An antique radio, a vintage radio and a retro radio go up for auction. What’s the difference between these three radios and which one is more valuable?

It depends, of course, on many factors, like the condition of each radio, the manufacturer, who the radio belonged to, what the radio is made of, rarity, and other key points. But age is an important factor.

I’m always fascinated with how people perceive the age of items. There are some people who automatically think that just because something is old, it’s not valuable. These folks may accidently throw out something vintage or donate an antique not realizing how valuable it is. On the other hand, there are many people who are convinced that just because their heirloom piece is old, it must be worth a lot of money.

One common question we receive relates to the difference between antique, vintage, and retro. Whether you’re buying or selling, it will help to understand the difference:

Antique: Items that are 100 years old or older are described as antiques. We often auction antique fine art, furniture, clocks, jewelry, pottery, firearms, radios, historical records and photographs, and other antiques. Lately, we’ve seen an increase in demand for European and Asian antiques. No matter what country of origin, it’s important to have an expert examine old relics. Forgers are very skilled at aging items to make them look period specific. In addition, reproductions may still hold value, but usually not as much as originals.
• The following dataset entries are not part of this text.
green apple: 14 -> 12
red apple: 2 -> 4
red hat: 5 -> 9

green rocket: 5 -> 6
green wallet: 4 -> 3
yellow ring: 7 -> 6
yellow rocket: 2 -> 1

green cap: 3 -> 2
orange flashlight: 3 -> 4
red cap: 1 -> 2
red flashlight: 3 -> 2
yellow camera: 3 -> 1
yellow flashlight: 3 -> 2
Vintage: Typically, vintage items describe an era, like mid-modern century furniture or vintage toys, such as Barbie Dolls from the 1960s. Items that are vintage are older than 20 years, but less than 100 years old. I’m always surprised at what vintage items people collect. For example, vintage fans are popular with Millennials who are seeking accent pieces with an industrial, chic look. Vintage costume jewelry can command hundreds of dollars. Vintage pieces can do well at auction, depending on market demand.
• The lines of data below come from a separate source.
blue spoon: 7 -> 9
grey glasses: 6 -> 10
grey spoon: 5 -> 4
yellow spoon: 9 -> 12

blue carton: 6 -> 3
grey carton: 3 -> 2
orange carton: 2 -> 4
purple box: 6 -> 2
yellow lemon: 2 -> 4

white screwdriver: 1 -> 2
Retro: Style is the key to this description. Retro items were made within the past 20 years but reference a style of the past. It might be a contemporary reproduction of jewelry reviving the Art Deco style of the 1920s. Or, it might be a new furniture line with a mid-mod century look. Retro pieces can still do well at auction, especially if the manufacturer’s work is in demand.

Age truly does affect value. Even the age of bidders makes a difference. Middle-aged bidders feeling nostalgic may be attracted to collectibles from their youth. Millennials and Generation Z bidders don’t care about Grandma’s Hummel collection or fine dining china. Generational interests change, and unfortunately, many people hold on to their collections too long.

Remember: Old does not mean worthless. Also, just because an old family heirloom was appraised for a certain amount, doesn’t mean it’s still worth that. When in doubt, ask an expert.

 

Erik Hoyer owns EJ’s Auction & Appraisal in Glendale.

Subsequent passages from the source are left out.